The Internet is Undergoing Crisis-driven Stress that Reveals Needs for Improving Robustness, Capacity and Performance
This article provides a forward-looking discussion that blends existing trends and the current stress factors to help readers understand the big picture of coming changes in the internet infrastructure, along with an overview of the key technologies that will be enabling needed future performance levels.
Background on Current Crisis-Driven Stress Factors
On-going Internet Growth and Usage Patterns
It is quite clear that the internet already is a massive enabler in how people, businesses, and governments communicate and conduct daily activities throughout the world. Some key statistics shown below bring this phenomenon into clear focus:
- Out of the 7.77 billion people in the world (Worldometer), 4.54 billion are active Internet users (Statista).

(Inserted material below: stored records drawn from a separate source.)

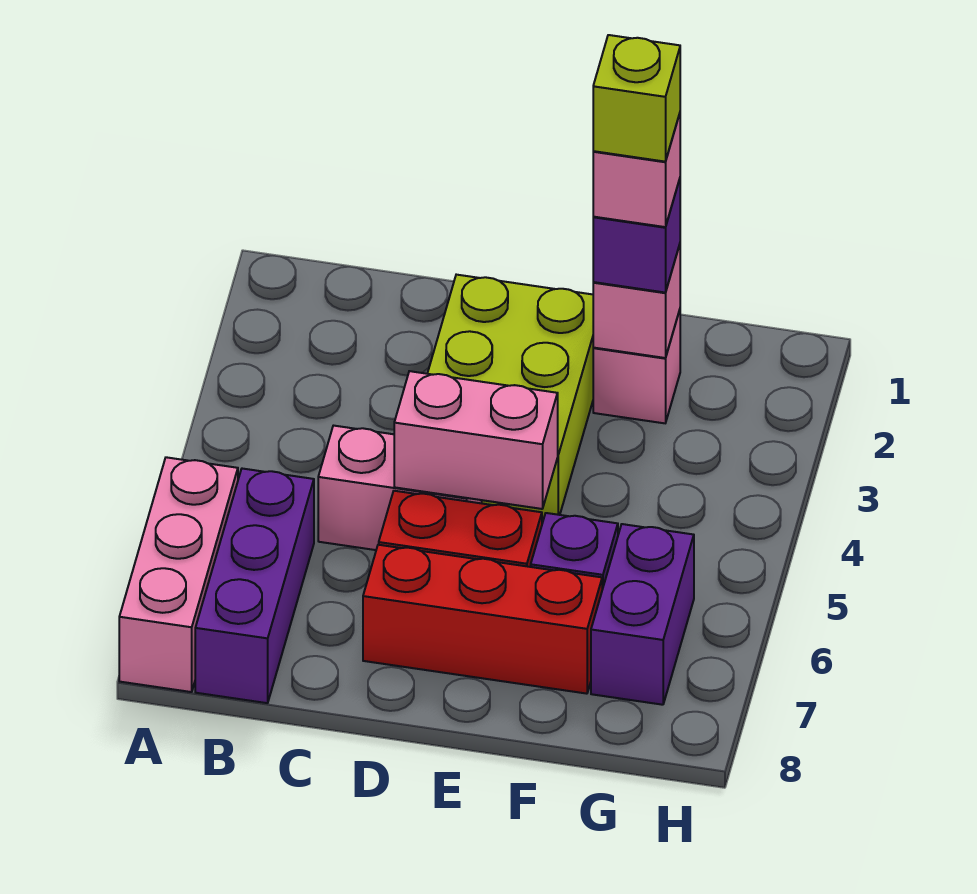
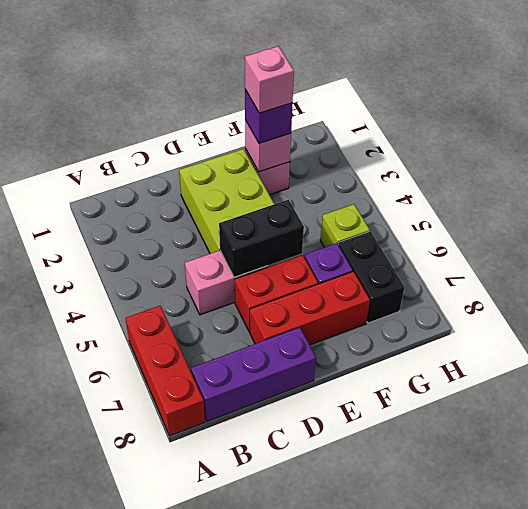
pink brick A6:A8 level 1 -> red brick A6:A8 level 1
purple brick B6:B8 level 1 -> purple brick B8:D8 level 1
pink brick D5:E5 level 2 -> black brick D5:E5 level 2
lime brick F2 level 5 -> lime brick G5 level 1
purple brick G6:G7 level 1 -> black brick G6:G7 level 1

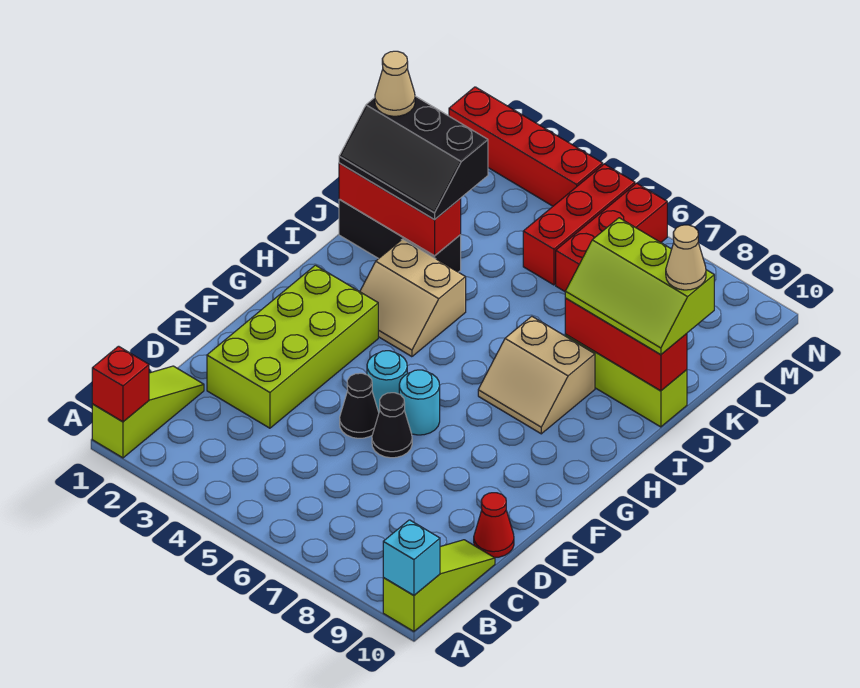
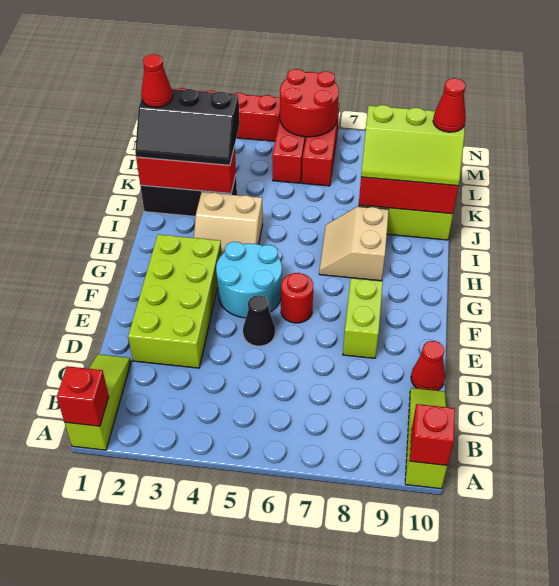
cyan brick A10 level 2 -> red brick A10 level 2
black cone E6 level 1 -> none
none -> lime brick E8:F8 level 1
cyan round brick F5 level 1 -> cyan round brick F4:G5 level 1
cyan round brick F6 level 1 -> red round brick F6 level 1
tan slope H7:I8 level 1 top I -> tan slope H7:I8 level 1 top 8
tan cone K1 level 4 -> red cone K1 level 4
tan cone K10 level 4 -> red cone K10 level 4
none -> red round brick M5:N6 level 2

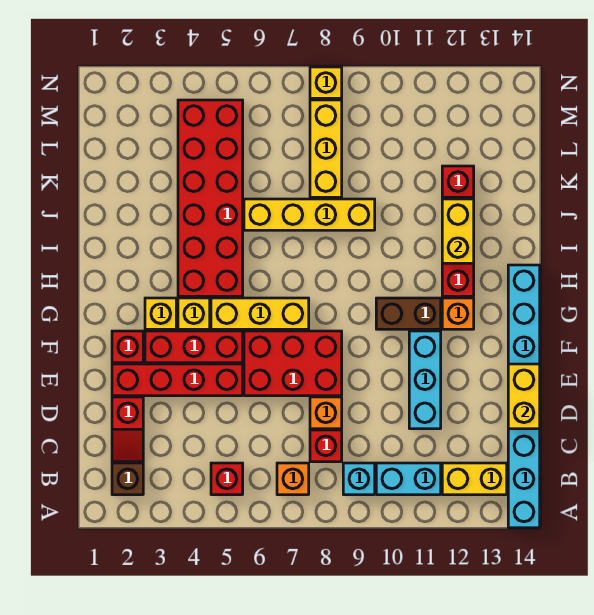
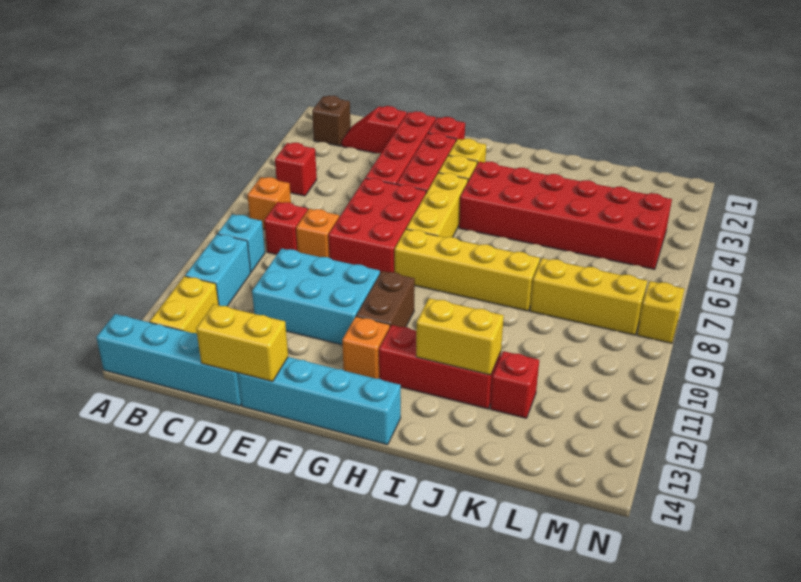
cyan brick D11:F11 level 1 -> cyan brick D10:F11 level 1
yellow brick J6:J9 level 1 -> yellow brick G8:J8 level 1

- Internet usage varies throughout the world with Asia home to half of the total users, followed by Europe — a breakdown of percentages by region:
- Asia: 50%
- Europe: 16%
- Africa: 11%
- Latin America: 10%
- North America: 8%
- Other: 5%
- The United States has the third highest number of Internet users by country, with 293 million (Statista).
- People of all ages use the Internet; however, a greater percentage of younger users are online (percentages below are for the U.S.):
- 100% of 18- to 29-year-olds
- 97% of 30- to 49-year-olds
- 88% of 50- to 64-year-olds
- 73% of 65-year-olds and older
Changes from Recent Crisis Impacts
Vodafone, which operates in more than 65 countries, says it has “already seen data traffic increase by 50% in some markets.” Tech news website The Register reported that a number of collaborative working platforms — such as Microsoft Teams and the video conference platform Zoom — were struggling to keep up with users’ demands.
However, despite the surge, the internet is not likely to break anytime soon. The problem isn’t so much the lack of capacity, but rather that the network can be overwhelmed by a sudden spike in demand. Mobile internet services are often the most affected by a rush of people online. For example, mobile broadband download speeds declined in many Asian countries in January 2020, although fixed broadband fared much better.
New Enabling Technologies will Help Expand and Enhance Performance
- Enterprise and network servers
- Video-streaming, audio and conferencing platforms
- Hard drives and storage systems – more powerful, more compact and of higher capacities
- Interconnects (higher density, robust, automation-friendly)
- Connectors (solder-free, customized, modular, etc.)
- Enclosures (power sources, cooling and thermal solutions, rack-mount, etc.)
- Module-level integration
However, from this crisis, we have learned a lot about how and where these stresses had the most impact, so we now have key insights to help target future upgrades. We have also learned a lot through ad-hoc traffic demands and application innovations about how the internet can best serve the “new normal” that we will experience going forward.
By building on these learnings and addressing the weak points identified, the thought leaders in the internet industry and applications designers can work together to improve both the on-going level of performance and the surge capacity to handle future unexpected events when and if they occur.